► Keras 3 API 文件 / 層 API / 預處理層 / 文本預處理 / TextVectorization 層

TextVectorization 層

`TextVectorization` 類別

keras.layers.TextVectorization(
    max_tokens=None,
    standardize="lower_and_strip_punctuation",
    split="whitespace",
    ngrams=None,
    output_mode="int",
    output_sequence_length=None,
    pad_to_max_tokens=False,
    vocabulary=None,
    idf_weights=None,
    sparse=False,
    ragged=False,
    encoding="utf-8",
    name=None,
    **kwargs
)

一個預處理層，用於將文本特徵映射到整數序列。

此層具有管理 Keras 模型中文字的基本選項。它將一批字串（一個範例 = 一個字串）轉換為詞符索引列表（一個範例 = 整數詞符索引的 1D 張量）或密集表示（一個範例 = 代表範例詞符相關資料的浮點數值的 1D 張量）。此層旨在處理自然語言輸入。若要處理簡單的字串輸入（類別字串或預先詞符化的字串），請參閱 kers_core.layers.StringLookup。

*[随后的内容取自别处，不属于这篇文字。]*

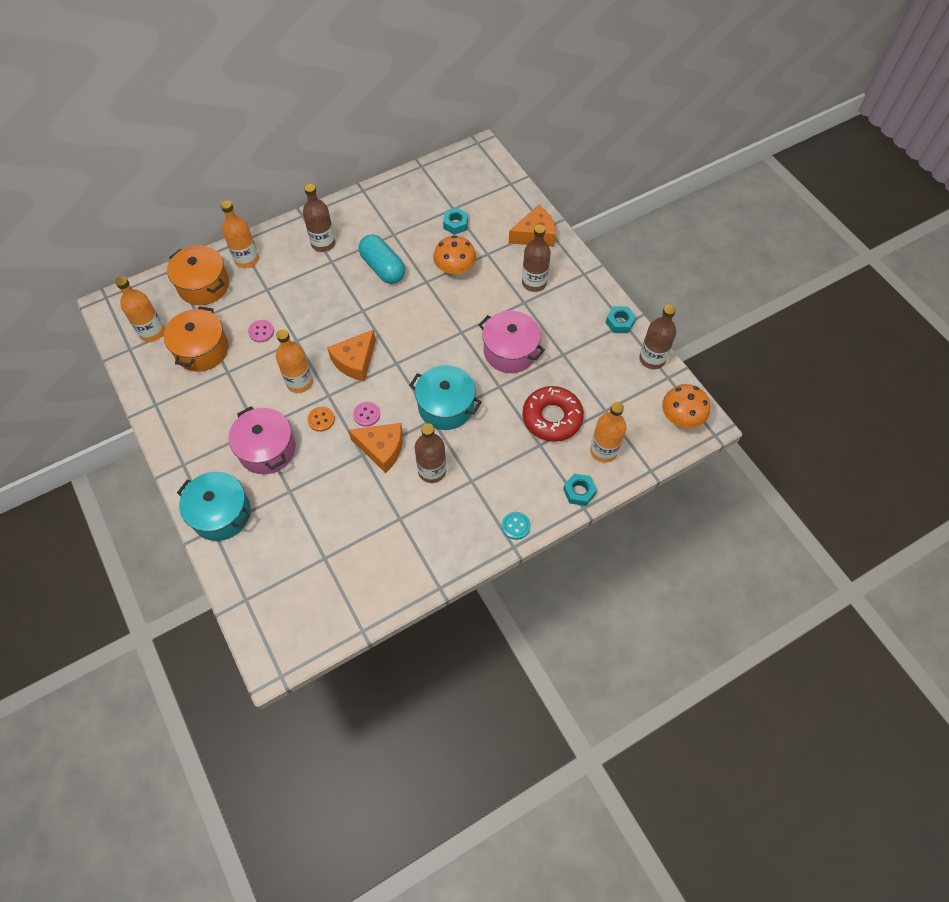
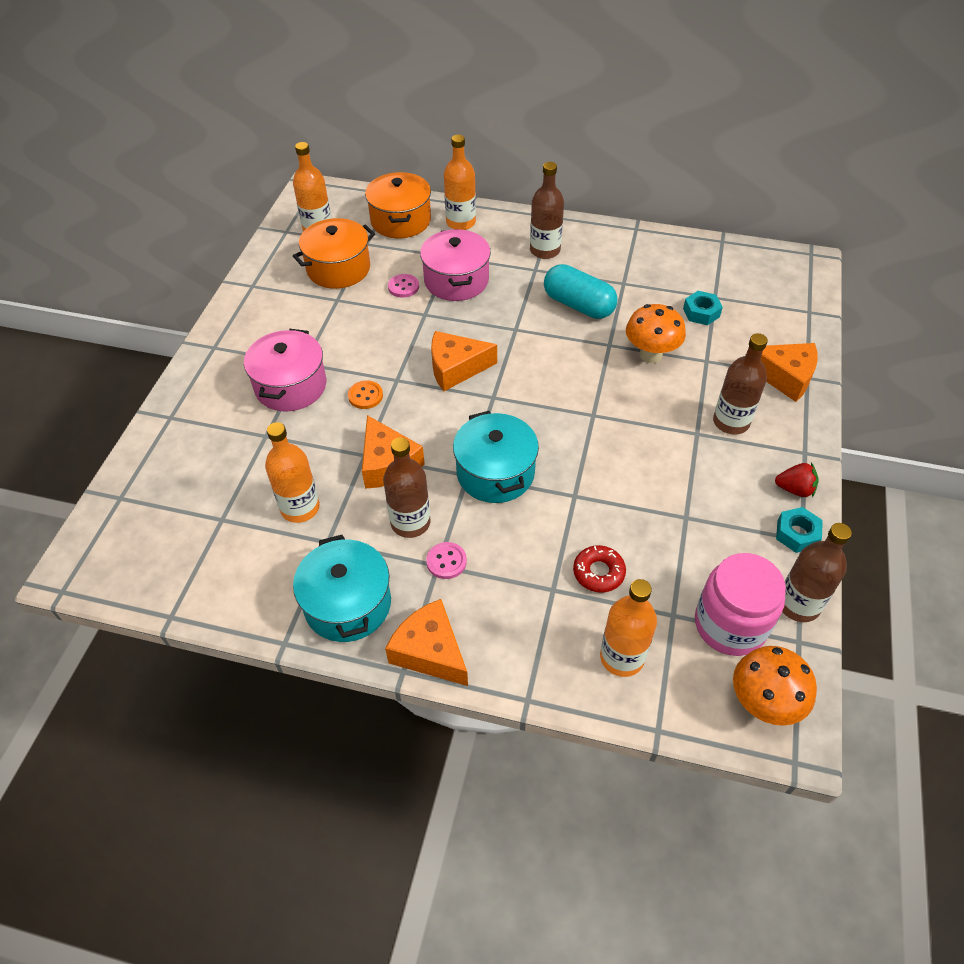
camera: 45 degrees right, 10 degrees down
(221, 514) = (191, 410): turquoise pot -> turquoise pot (348, 604)
(299, 382) = (385, 350): orange bottle -> orange bottle (300, 508)
(366, 414) = (410, 422): pink button -> pink button (446, 561)
(383, 268) = (578, 305): turquoise capsule -> turquoise capsule turned 60 degrees counterclockwise
(510, 351) = (626, 470): pink pot -> pink pot (456, 280)
(516, 526) = (430, 651): turquoise button -> orange cheese
(552, 418) = (598, 572): red donut -> red donut, size x0.57
(579, 492) = (541, 677): turquoise nut -> none
(597, 298) = (794, 489): none -> red strawberry
(633, 394) = (730, 625): none -> pink jar

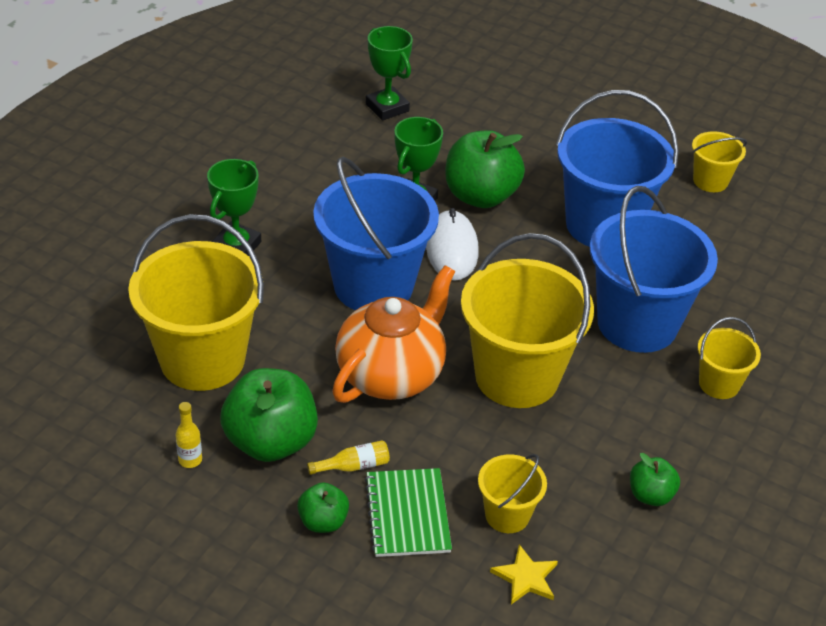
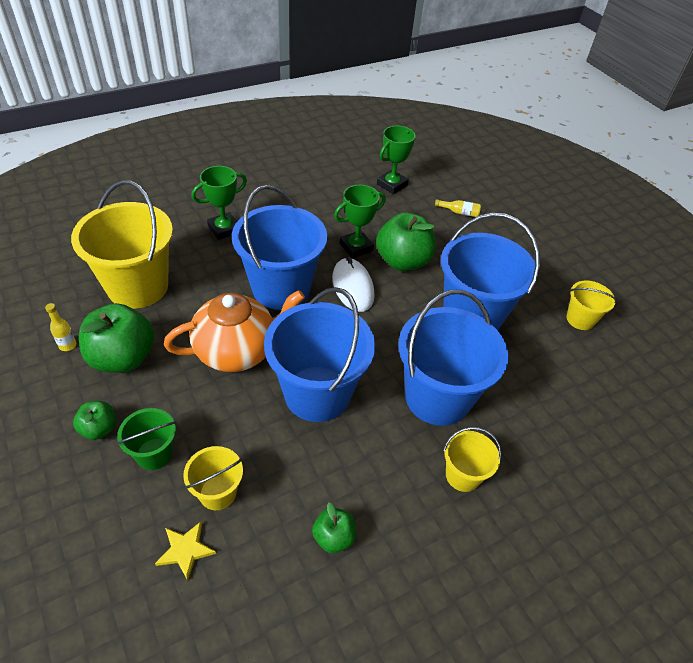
camera: 30 degrees right, 5 degrees up
(353, 466) = (154, 400): yellow bottle -> yellow bottle (459, 212)
(387, 107) = (392, 185): green trophy -> green trophy turned 45 degrees clockwise
(407, 514) = (154, 454): green notebook -> green bucket
(452, 249) = (352, 287): white mouse -> white mouse turned 45 degrees counterclockwise
(517, 376) = (317, 393): yellow bucket -> blue bucket

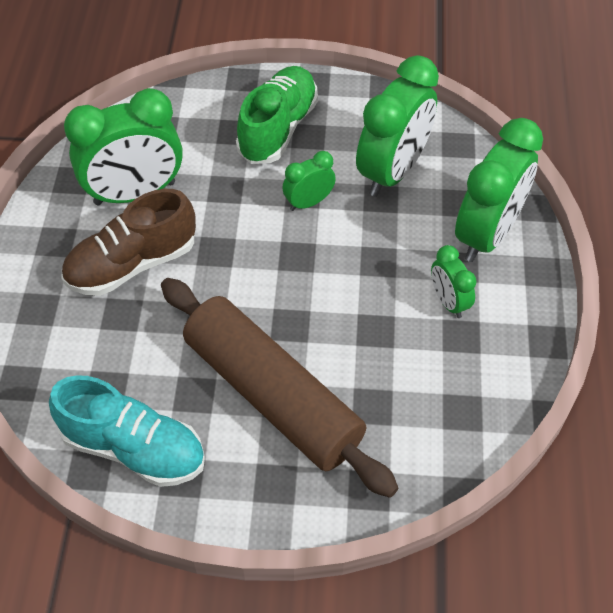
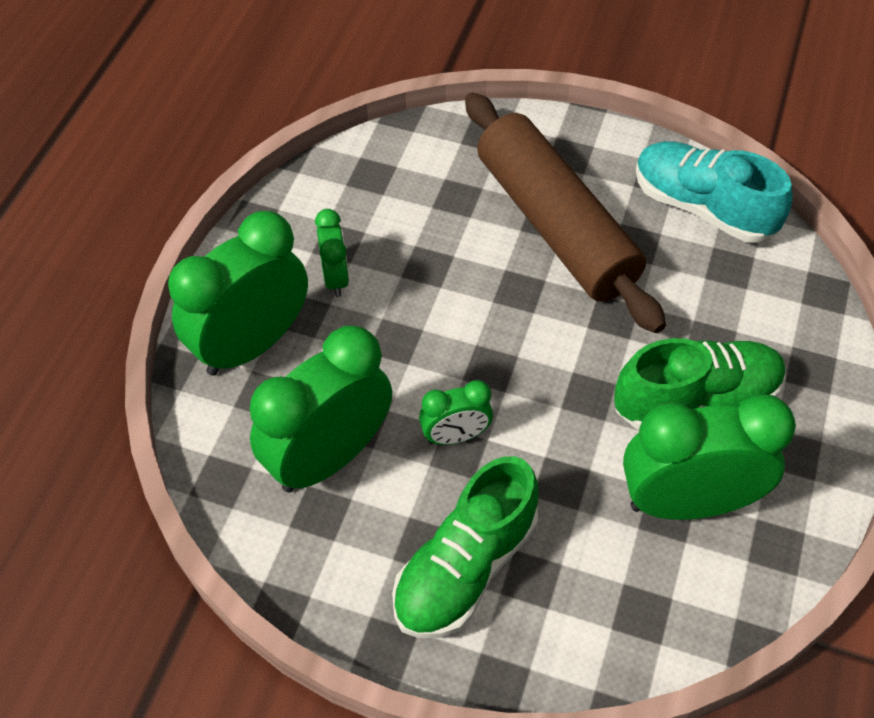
camera: 165 degrees left, 0 degrees up
(132, 264) = (695, 400): brown shoe -> green shoe

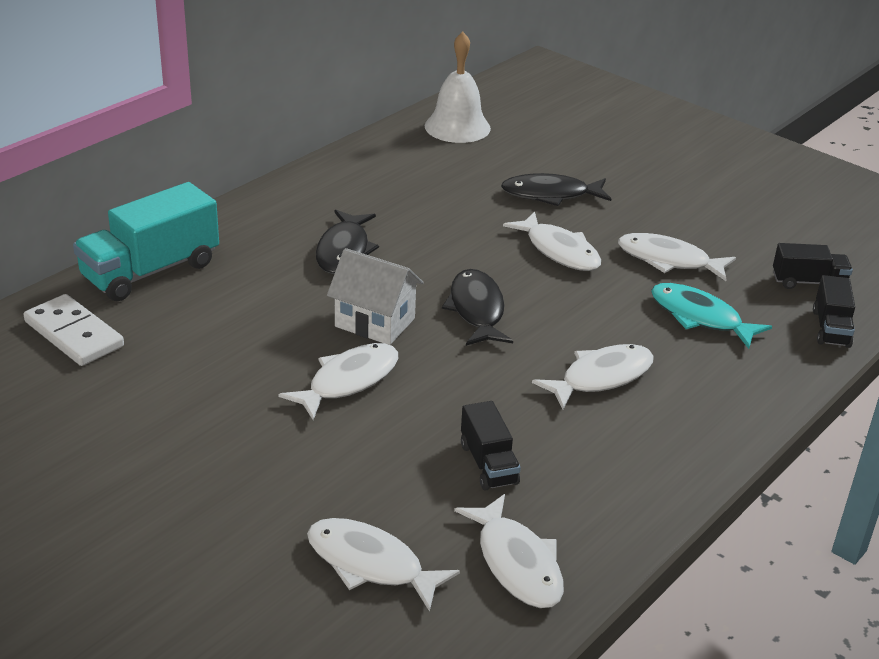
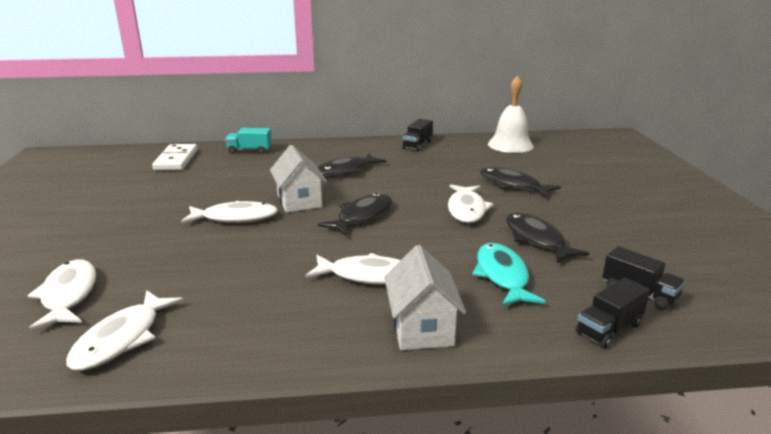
camera: 45 degrees right, 10 degrees down
(150, 271) = (250, 151): turquoise truck -> turquoise truck, size x0.54
(488, 464) = (217, 284): black truck -> black truck (417, 145)
(668, 260) = (536, 239): white fish -> black fish
(720, 403) = (421, 328): none -> white house

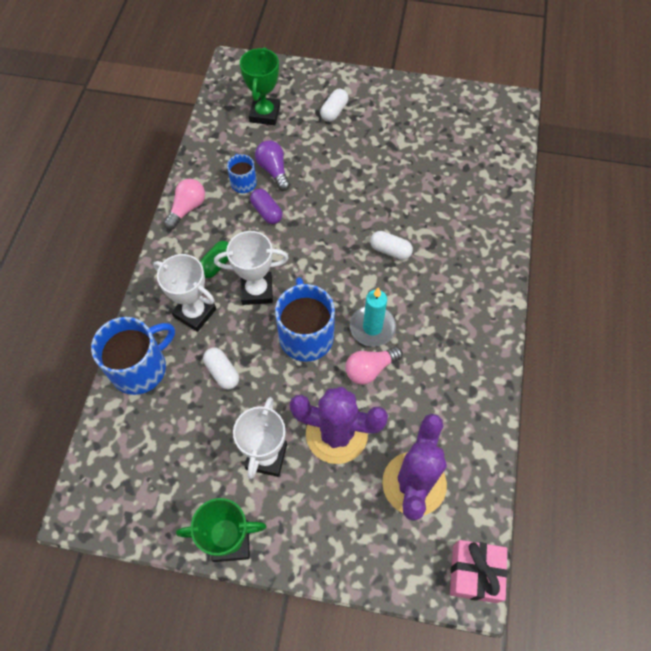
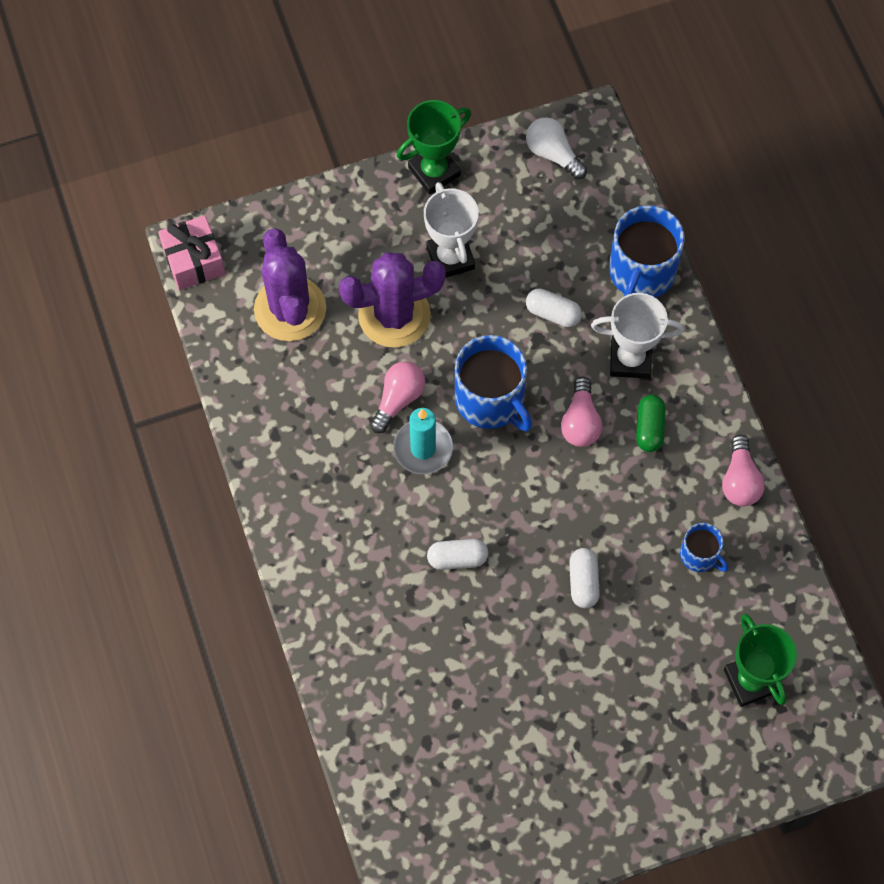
camera: 150 degrees right, 5 degrees up
(129, 501) = (553, 154): none -> white light bulb
(257, 291) = (580, 421): white trophy -> pink light bulb
(266, 212) = (641, 529): purple capsule -> none
(273, 170) = (674, 595): purple light bulb -> none
(334, 111) = (660, 740): white capsule -> white capsule (583, 582)

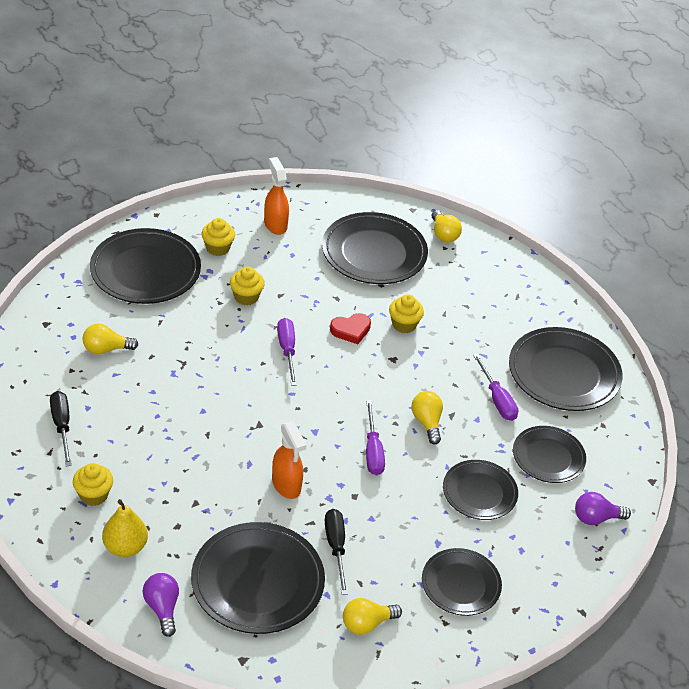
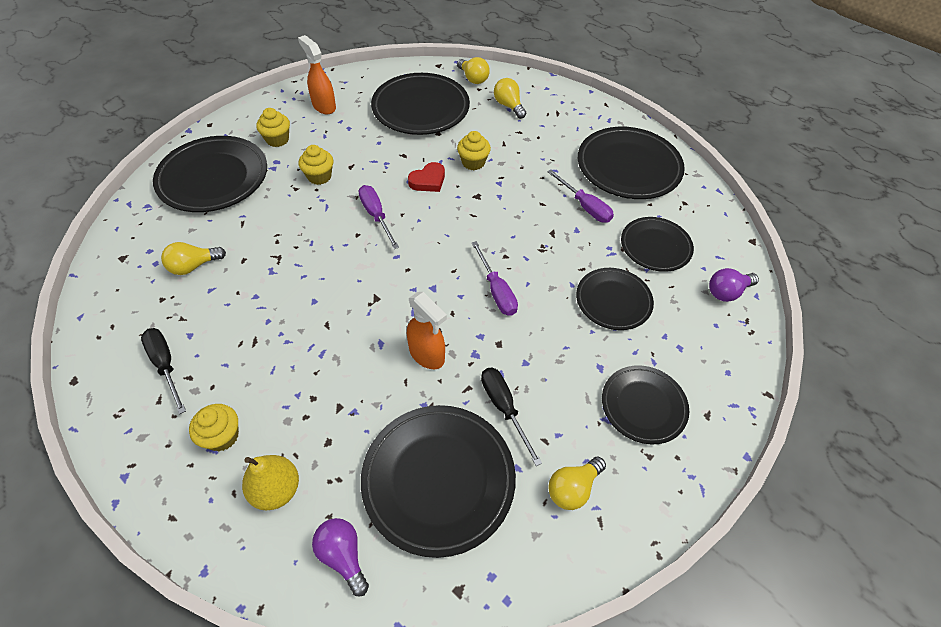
camera: 15 degrees left, 10 degrees up
(427, 422) = (534, 247): yellow light bulb -> yellow light bulb (508, 106)

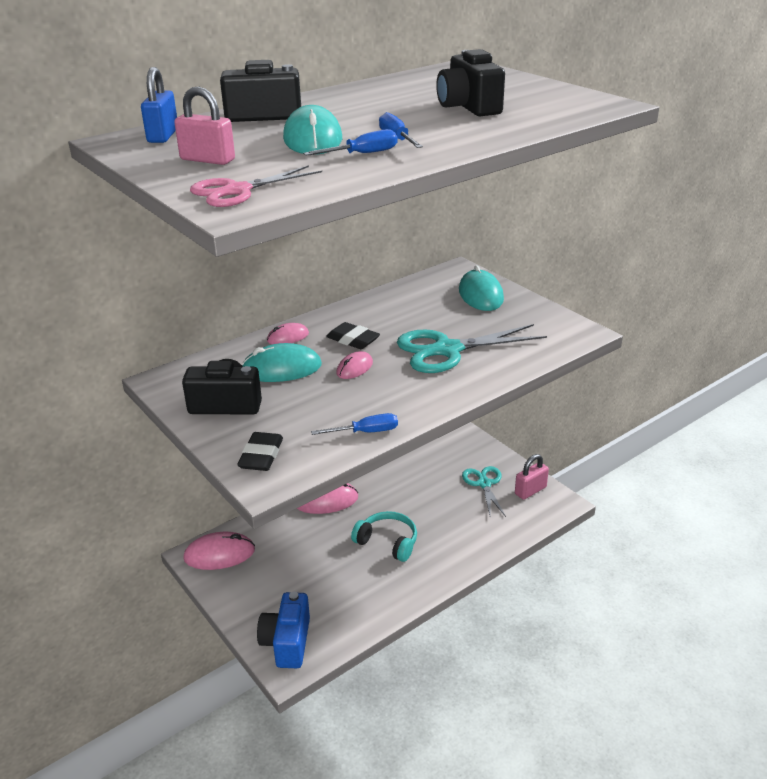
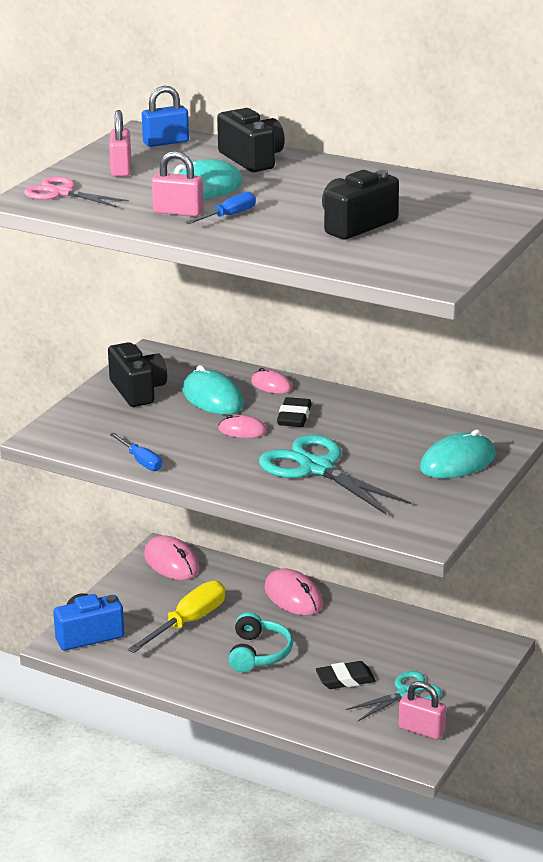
camera: 65 degrees right, 5 degrees down
(261, 456) = (75, 426): black eraser -> black eraser (345, 679)
(316, 570) = (188, 622): none -> yellow screwdriver
(362, 154) = (178, 212): blue screwdriver -> pink padlock

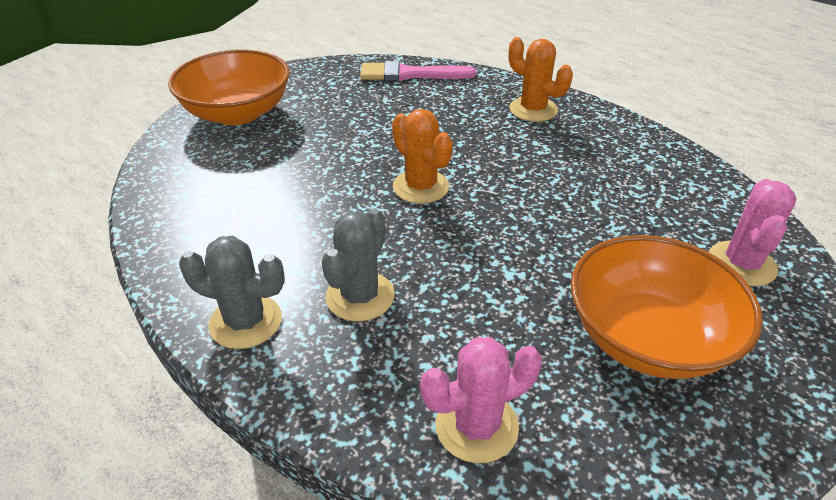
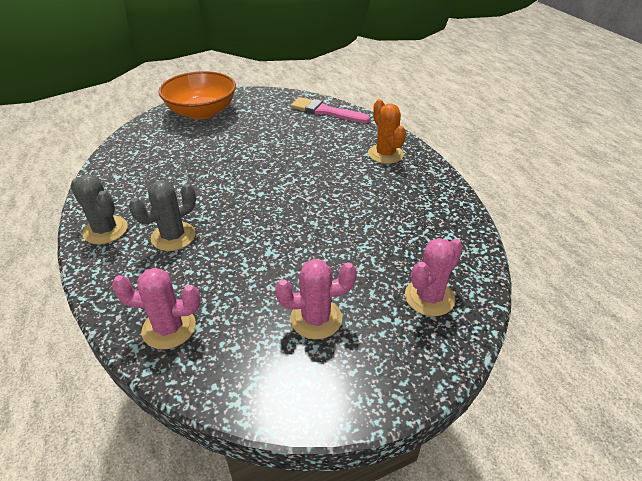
camera: 25 degrees right, 0 degrees up
(421, 187) = (265, 184): orange cactus -> none
(648, 337) = (316, 319): orange bowl -> pink cactus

此層的詞彙表必須在建構時提供，或透過 adapt() 學習。當此層被調整時，它將分析資料集，確定個別字串值的頻率，並從中建立詞彙表。此詞彙表可以具有無限大小或被限制，具體取決於此層的配置選項；如果輸入中的唯一值多於最大詞彙表大小，則將使用最常見的詞語來建立詞彙表。

每個範例的處理包含以下步驟

標準化每個範例（通常是小寫化 + 移除標點符號）
將每個範例分割成子字串（通常是單字）
將子字串重新組合為詞符（通常是 n 元語法）
索引詞符（將唯一的整數值與每個詞符關聯）
使用此索引轉換每個範例，轉換為整數向量或密集浮點向量。

關於傳遞可調用物件以自訂此層的分割和標準化的注意事項

任何可調用物件都可以傳遞到此層，但如果您想序列化此物件，則應僅傳遞已註冊為 Keras 可序列化的函數（詳情請參閱 keras.saving.register_keras_serializable）。
當為 standardize 使用自訂可調用物件時，可調用物件接收的資料將與傳遞到此層的資料完全相同。可調用物件應傳回與輸入形狀相同的張量。
當為 split 使用自訂可調用物件時，可調用物件接收的資料將擠出第一個維度 - 而不是 [["string to split"], ["another string to split"]]，可調用物件將看到 ["string to split", "another string to split"]。可調用物件應傳回 dtype 為 string 的 tf.Tensor，其中第一個維度包含分割後的詞符 - 在此範例中，我們應該看到類似 [["string", "to", "split"], ["another", "string", "to", "split"]] 的內容。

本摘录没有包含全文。